One of my favorite things in Rome (and Orvieto, the other city we visited) was finding little hidden, secluded areas that were tucked away inside buildings or behind doors. There were some similar places I loved in Berlin—courtyards only visible from the inside of buildings which, from the front, appeared forbidding and impenetrable. I guess this love of the hidden places is nothing unique to me: it's the attraction of the secret garden or the little turret window or the turning bookshelf-door in the library of an old house. I'm sure Sam has a Design Principle name for this attraction, for the innate appeal of a path that leads our eye and makes us want to follow it into the forest. And maybe it's nothing unique to Rome either; maybe every city has its hidden gardens and quiet courtyards, places the casual visitor never sees. But maybe because I had so much time in Rome to just wander, off the usual tourist track (though I did the tourist track TOO, and loved it), I felt like I caught more glimpses of these spots, and found myself more intrigued by them, than I have in other cities.
To start with, there were the doors themselves. So many of them, and with such varied appearance. This sort of imposing double door was everywhere, and made it seem like the most ordinary sort of apartment building might hide the most wonderful treasure inside.
Then there were the rooftop gardens. Everywhere we went, we noticed lit gardens and terraces on top of  buildings. Again, this is probably something you'd find in any big city (and so would likely be unremarkable to a New Yorker), but it just made me feel WILD with curiosity! Who lives up there? What kind of parties are they having out on their terraces? What are their lives like and what are they seeing up there, looking out across the rooftops? We did get to see one—we got to go up to someone's top-floor apartment for a cooking class we took—and I loved it, but it just made me want so much to see MORE!
View of other terraces and balconies, from a rooftop terrace. That golden sun on those iron arches!

1

Rome: I begin to love it

I felt almost apologetic when I realized this trip to Rome was really going to happen and I had to start mentioning it to people. I already felt like it was too much good fortune for any normal person when I got to go to London and Berlin in April, and now here we were jaunting off across the world again only a few months later! Sam had been asked to teach a class way back at the beginning of the year, but then it looked like it wouldn't go through, and I was pretty sure I couldn't leave the kids again, and—well, maybe the details are boring, but anyway the stars and the babysitters aligned, and suddenly (just as we were getting home from Yellowstone!) we had one week to get ready and go! The preparation (for me) was a jumble of laundry, and sleeplessness, and losing things, and forgetting things and remembering them at the last minute. And Sam was just frantically trying to prepare twenty-one hours' worth of class material. But finally we were on the plane and then we were flying over the Alps!—and realizing we were truly going to Italy. 

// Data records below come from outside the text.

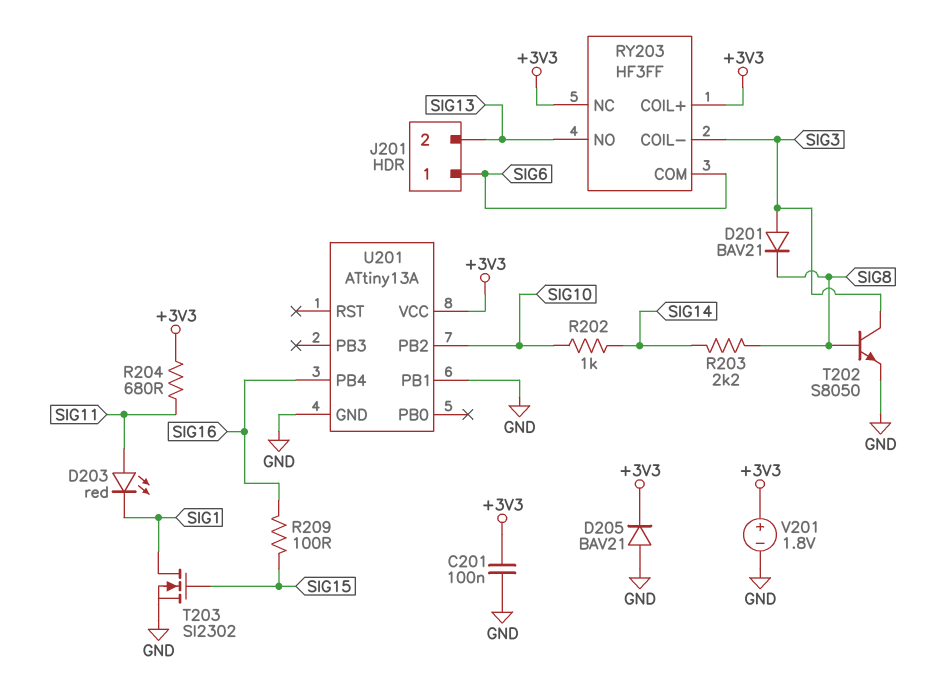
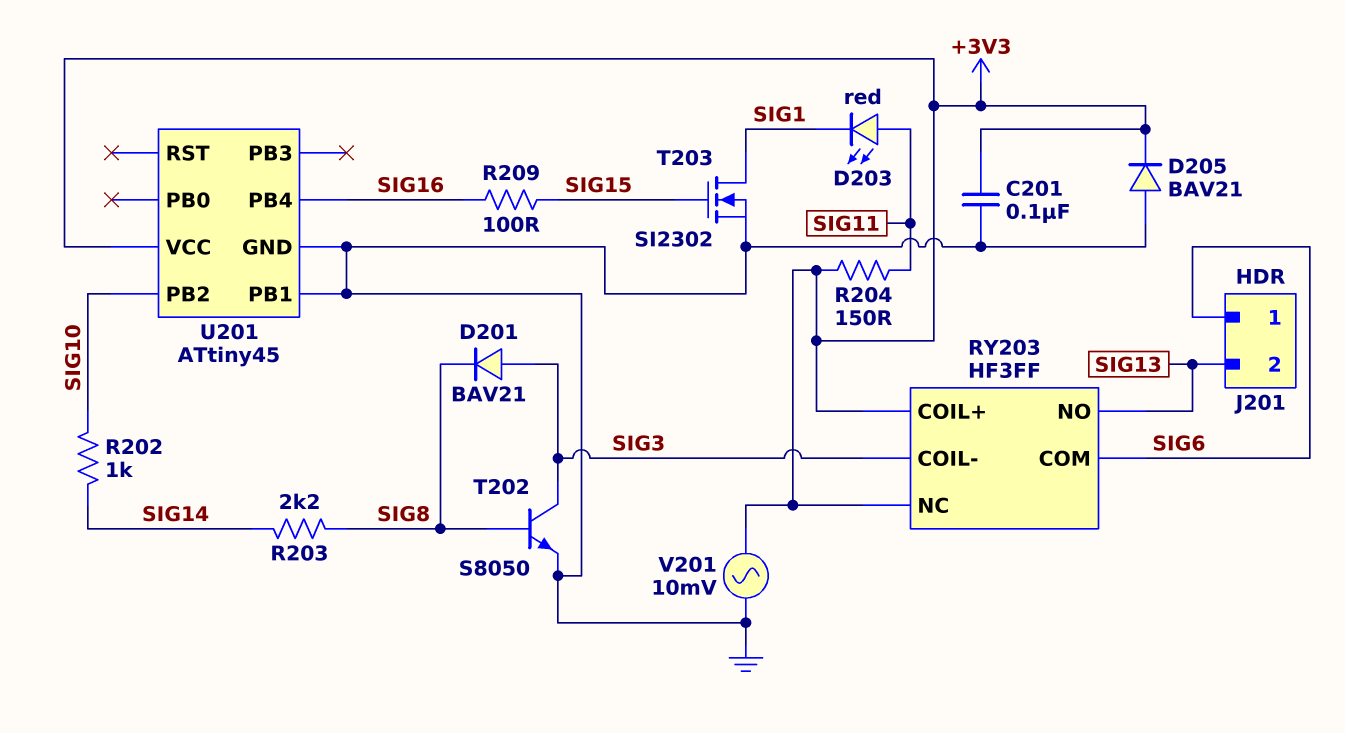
R204: 680 (+3V3, SIG11) -> 150 (+3V3, SIG11)
U201: ATtiny13A -> ATtiny45
V201: 1.8V (plus +3V3, minus GND) -> AC 10mV (+3V3, GND)

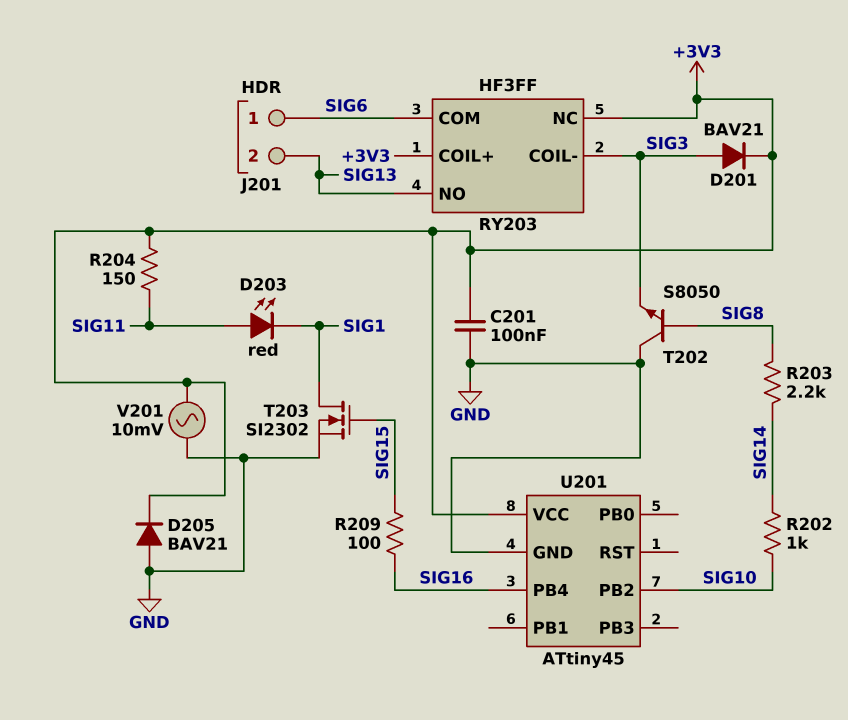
D201: diode BAV21 (A SIG3, K SIG8) -> diode BAV21 (A SIG3, K +3V3)
T202: NPN S8050 (B SIG8, C SIG3, E GND) -> NPN S8050 (B SIG8, C GND, E SIG3)
U201 pin PB1: GND -> none

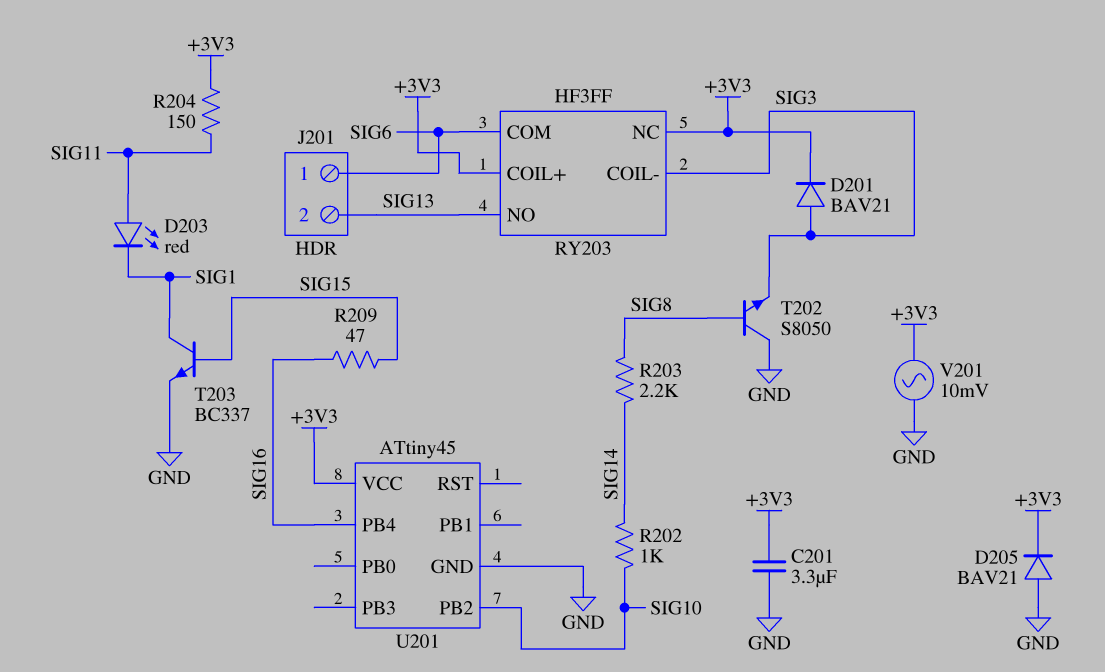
C201: 100nF (+3V3, GND) -> 3.3uF (+3V3, GND)
R209: 100 (SIG15, SIG16) -> 47 (SIG15, SIG16)
T203: NMOS SI2302 (G SIG15, D SIG1, S GND) -> NPN BC337 (B SIG15, C SIG1, E GND)

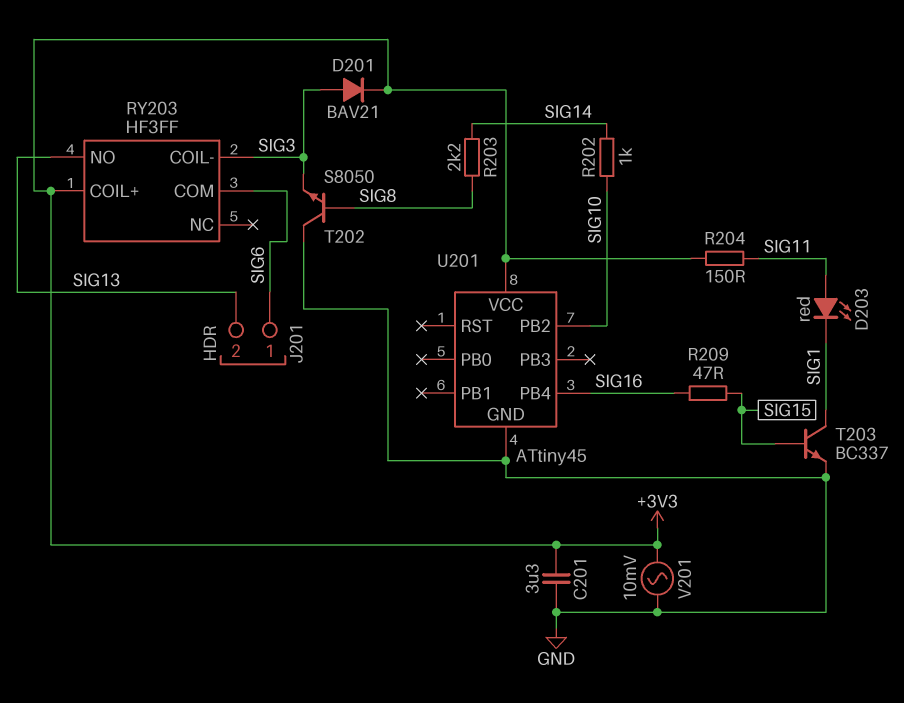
D205: diode BAV21 (A GND, K +3V3) -> none
RY203 pin NC: +3V3 -> none

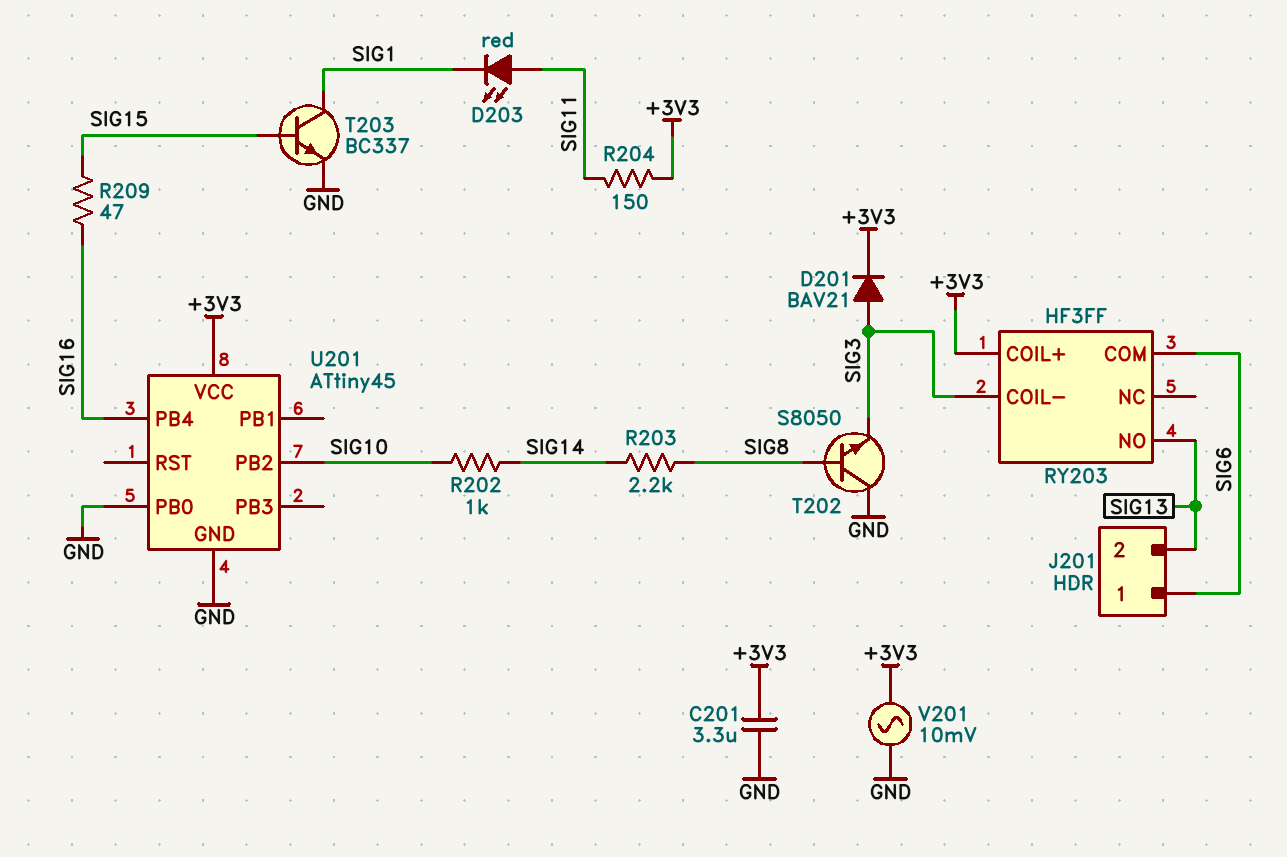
U201 pin PB0: none -> GND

There was a bit of uncertainty and grumpiness that first day, I'm sorry to say (speaking in the passive voice so as not to assign blame to anyone in particular)—probably a combination of worry for the kids, and lack of sleep, and abject terror induced by the taxi ride from the airport (which was actually kind of fun, looking back on it—darting forays down crowded, one-way streets; and wholesale ignoring of traffic lights; and squeezing with complete abandon through impossibly tight alleys). We emerged from the taxi feeling dazed and hot and foreign, and after dropping off our suitcases, wandered around in the Borghese Gardens in a dutiful effort to stay awake till nighttime.
Everything was SO dry. The grasses were dead and the trees were brittle, and there were strange insects screeching above big bare patches of earth. It couldn't have been more different from Hyde Park or the Tiergarten if it had been on Mars!

And then there was the garbage…everywhere! Piles of it overflowing from dumpsters and spilling off of street corners, heaped up in ditches and cascading down gutters. It smelled so bad you could actually taste it, and there were little flies rising up in clouds from oozing bags and overturned cans.

But then, on the way from the airport, there had been a glimpse of THIS…:
And (if you could tear your eyes away from the acres of garbage), there were whole streets lined with flowering trees, like THIS:
9

Walk in newness

This post is part of the General Conference Odyssey. This week covers the Friday Afternoon Session from the October 1973 Conference.
Five short sentences that stuck out from Elder ElRay Christiansen's talk, "There is Need for Repentance:"
Without the blessed privilege of repentance, we would have but little incentive to improve our lives. 
Repentance isn’t easy. It takes ability. It takes self-discipline and humility. 
Repentance is not a negative teaching, but rather it is a positive process of building good character.
"It takes ability." That made me think. Repentance is a skill? It takes practice? You can improve at it? Apparently so. Maybe we gain improved "ability" for repentance as we become more sensitive to what we need to repent of? Or maybe as we learn to do it more quickly after having sinned?

If someone were to have asked me, "How do you build good character?" I would probably not have answered "By becoming good at repenting." And yet, how else? You could say, "By doing good things," but that alone won't be enough. The change of heart we need comes through repentance, and realizing that our good is never good enough. Repentance means accepting Christ and our need for Him. That's kind of a new and upside-down way to think about it for me, since I'm usually looking at it from the "I need to be better and make fewer mistakes" end. Maybe instead I should think, "I need to more quickly repent and turn to God after my mistakes!"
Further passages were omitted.